Last year the Jayhawks landed the top junior college class in the country. They signed more players in the National Juco Top 100 than any other school. Every single one of those players at some point said the NFL experience on the KU staff was a factor in their decision.
The NFL resumes isn’t the only thing the Kansas staff sells in recruiting. They are big on academics. Bragg said Weis reminded him of a father. They sell family atmosphere.
But those Super Bowl rings and decades of NFL experience doesn’t hurt. Last month Kansas landed a commitment from Kyron Watson, a linebacker that chose them over Michigan and several others.
This recruiting class may end up being the deciding factor in whether or not Weis can be considered a success or failure at Kansas.
KANSAS STATE WILDCATS
While K-State may not have landed a top 10 player in the state of Kansas, they have certainly made their presence known in Missouri. Two of the Wildcats top three recruits – currently a six-man class – hail from Missouri, and both rank in the state’s top 10 list according to Rivals.com. In fact, KSU has more top 10 recruits from Missouri than the University of Missouri does, 2-0.
A new approach, highlighted by The Kansas City Star’s Kellis Robinett, may explain why Kansas State is having early success landing recruits.
Snyder has long valued patience on the recruiting trail, asking his assistant coaches to recommend prospects to coordinators and then personally evaluating each player they approve before deciding on scholarship offers. Often times, he will take a player’s senior season into consideration. Seeing how a recruit develops and handles pressure as a team leader are important factors to Snyder.
That’s why the Wildcats usually have two or three commitments this time of the year.
Now, they have six. With [Elijah] Lee, Blue Springs running back Dalvin Warmack, linebacker Sam Sizelove and offensive lineman Dalton Risner all ranking in Rivals.com’s top 30 at their positions, K-State has the makings of a strong class. Even after Robert Casteneda, a three-star lineman from Round Rock, Texas, switched his commitment to Texas Tech last week.
K-State is clearly taking its new recruiting approach seriously. It has already offered close to 100 scholarships, according to Rivals.com.
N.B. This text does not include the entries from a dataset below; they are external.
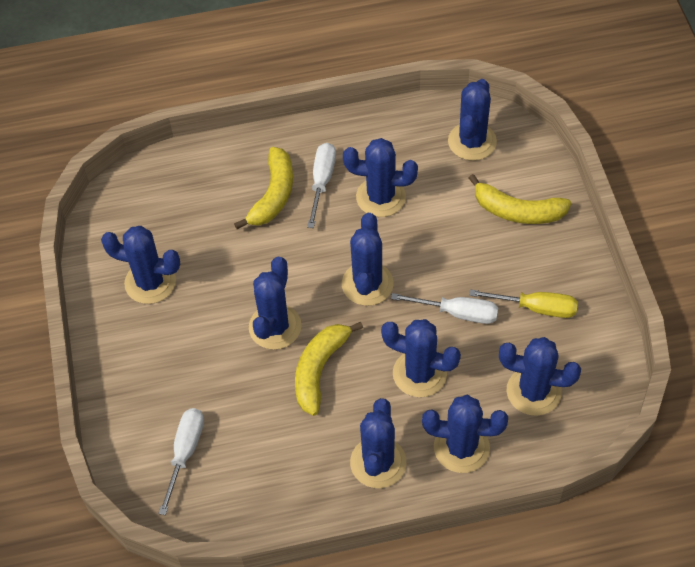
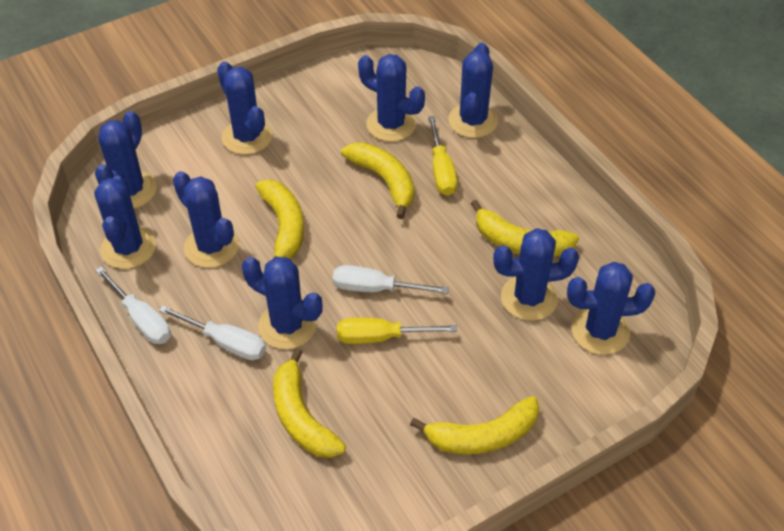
yellow banana: 3 -> 5
yellow screwdriver: 1 -> 2

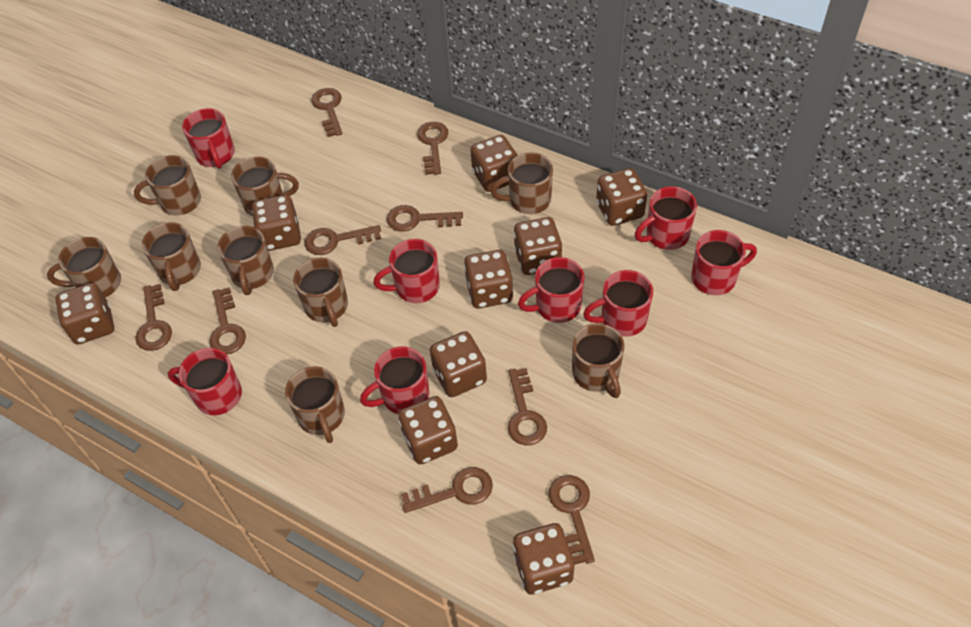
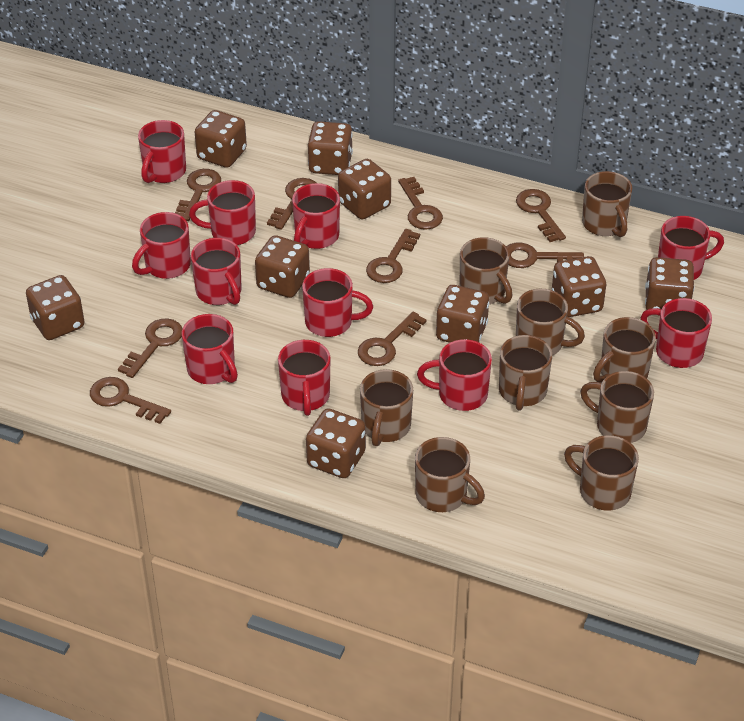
red mug: 8 -> 11

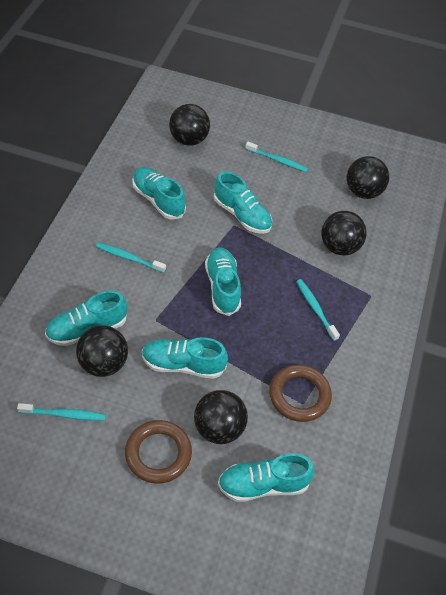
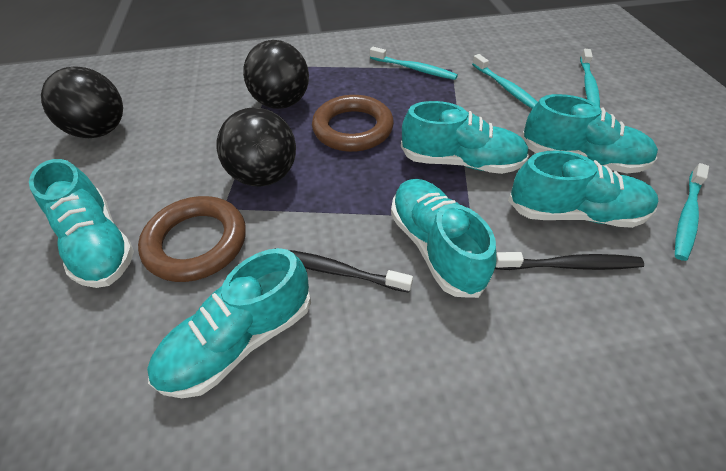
black ball: 5 -> 3
black toothbrush: 0 -> 2

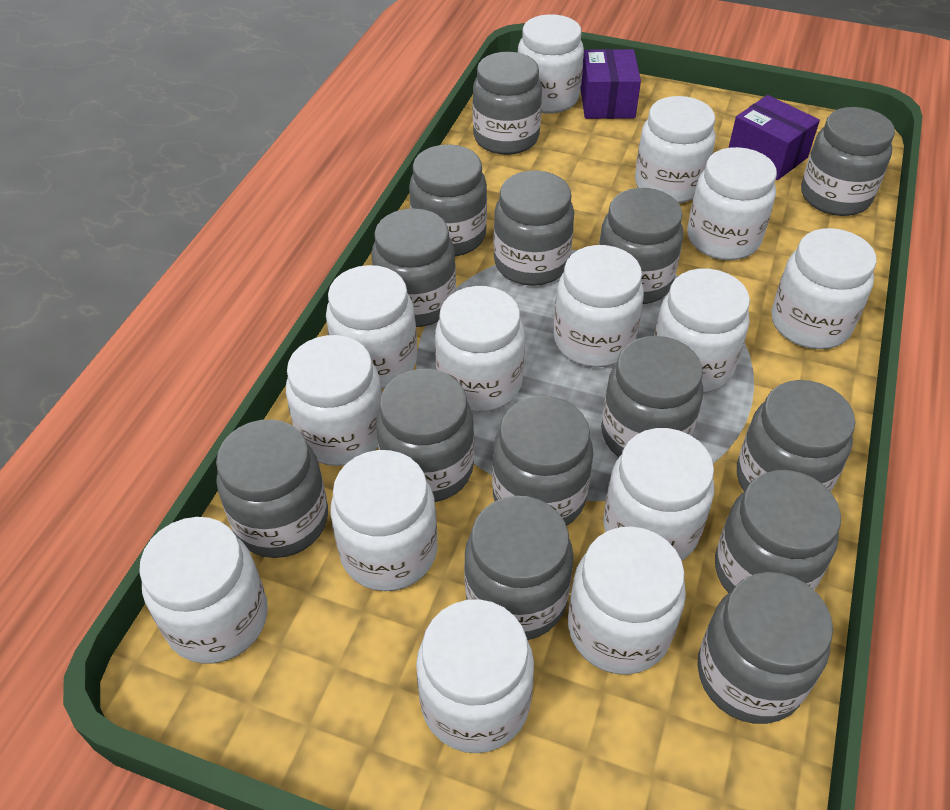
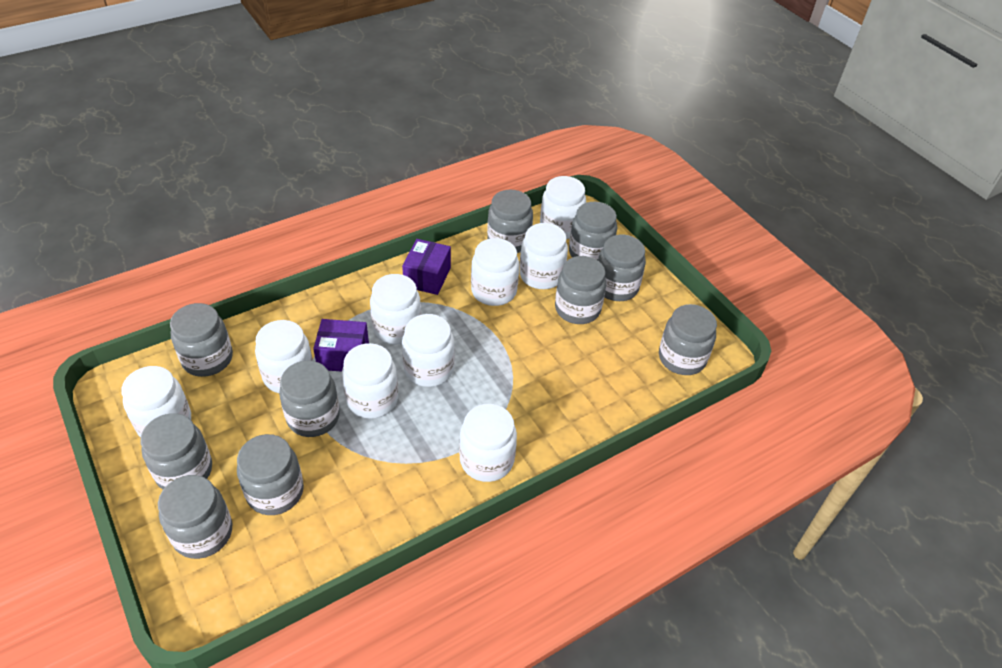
grey jar: 14 -> 10
white jar: 14 -> 9

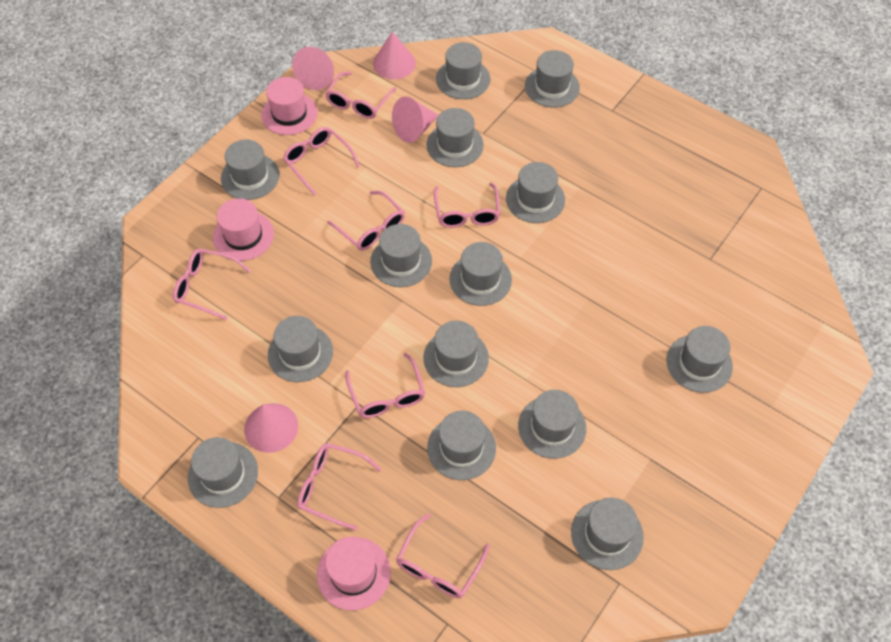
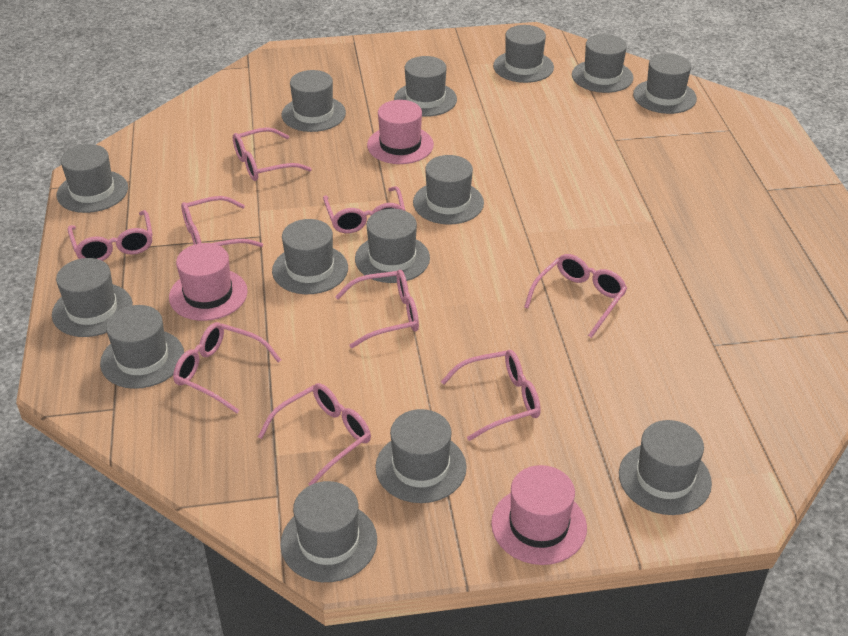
pink cone: 4 -> 0
pink glasses: 8 -> 9

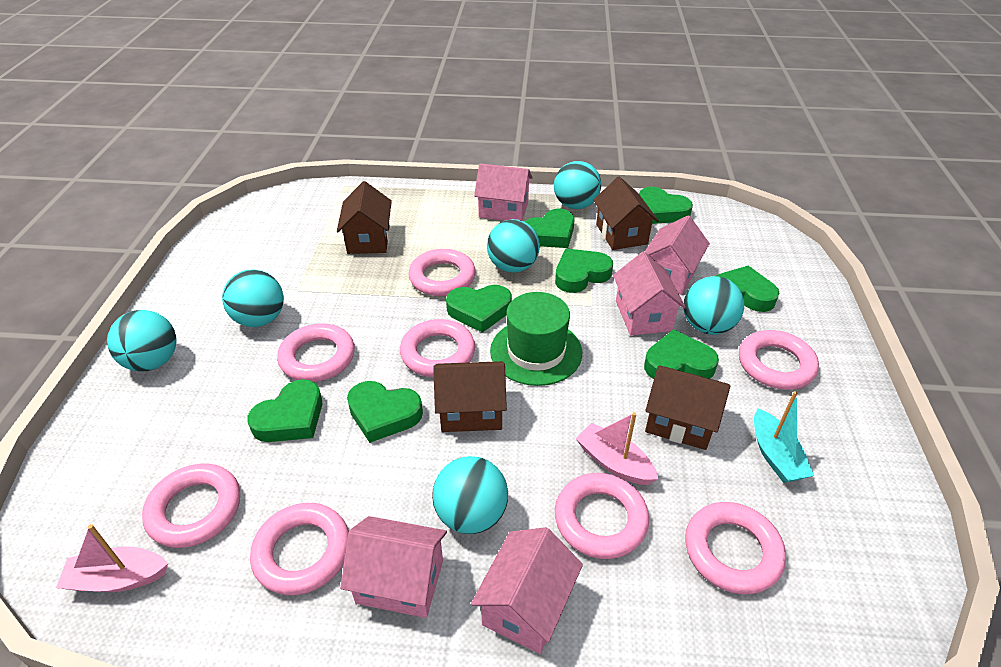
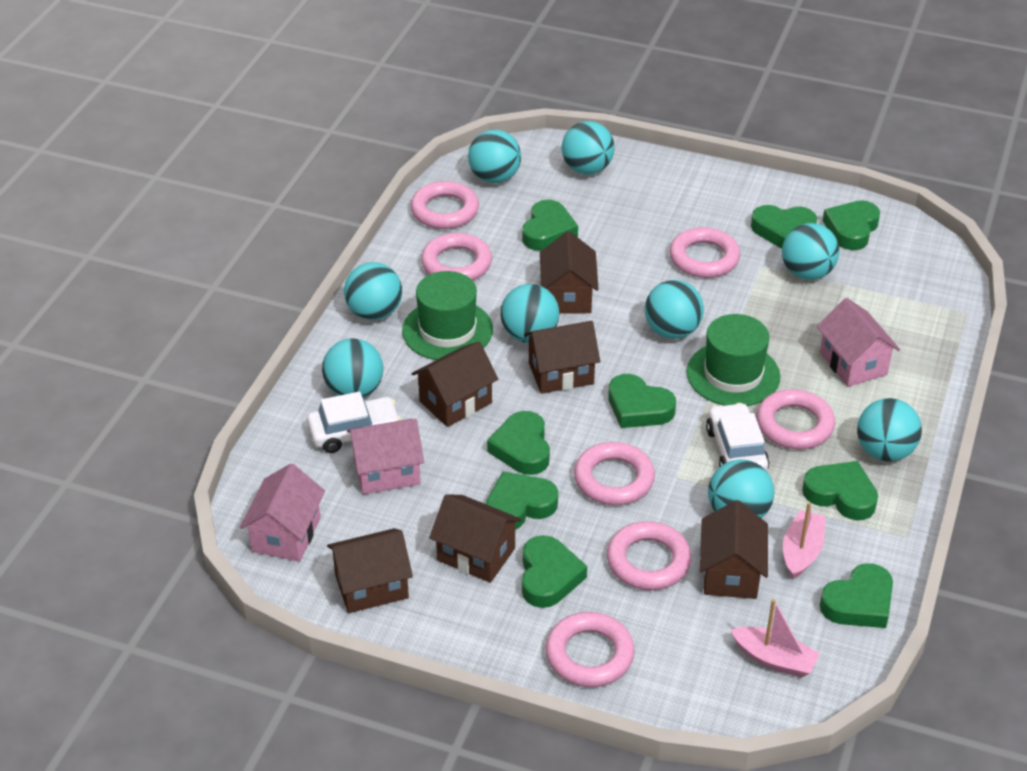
brown house: 4 -> 6
green hat: 1 -> 2
green heart: 8 -> 9
pink house: 5 -> 3
pink ring: 8 -> 7
turquoise ball: 6 -> 9
turquoise boat: 1 -> 0
white car: 0 -> 2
Gary Pinkel has been busy.
We are not even to July but Mizzou already has 11 commitments for the 2014 recruiting class, including two well-regarded recruits in defensive backs Greg Taylor and Logan Cheadle, as well as Dorial Green-Beckham’s brother Darnell Green-Beckham.
There is a classic flavor to this recruiting class so far as it is littered with unknown two- and three-star players who may fit the pattern of off-the-radar recruits who ended up being big time players for the Tigers. It seems to be the kind of thing Pinkel has thrived on in rebuilding the MU program.
The question is whether or not it is a philosophy that can work in the SEC.
As of June 21, four of Rivals.com’s top five recruiting classes in the nation belong to SEC schools. In the all important SEC East, where Missouri resides, Kentucky (1!), Tennessee (3), Georgia (15), Florida (18), and Vanderbilt (26) all rank well ahead of Mizzou (42) nationally in early recruiting. And we can safely assume South Carolina (49) will not be finishing their class with only five commitments, three of which are four-star players.
The SEC is loaded with talent. And while there have been plenty of studies showing that not all of the top 100 players in any given recruiting class end up living to their billing, there is no denying that teams with the better recruiting classes tend to be the teams in college football.
Winning the division – or at least finishing near the top – is the clear early goal for the Missouri program. But unlike the Big 12, where Iowa State, Kansas State, Kansas, and Colorado would never potentially land a top 20 recruiting class, the “weaker” schools in the SEC can in any given year do just that. This is a factor I’m not sure Missouri fans are considering when they project the future of their football program.
The decision to play to his strengths, finding the diamonds in the rough, is a bold decision by Pinkel. Whether or not it pays off this time around is going to be interesting to watch.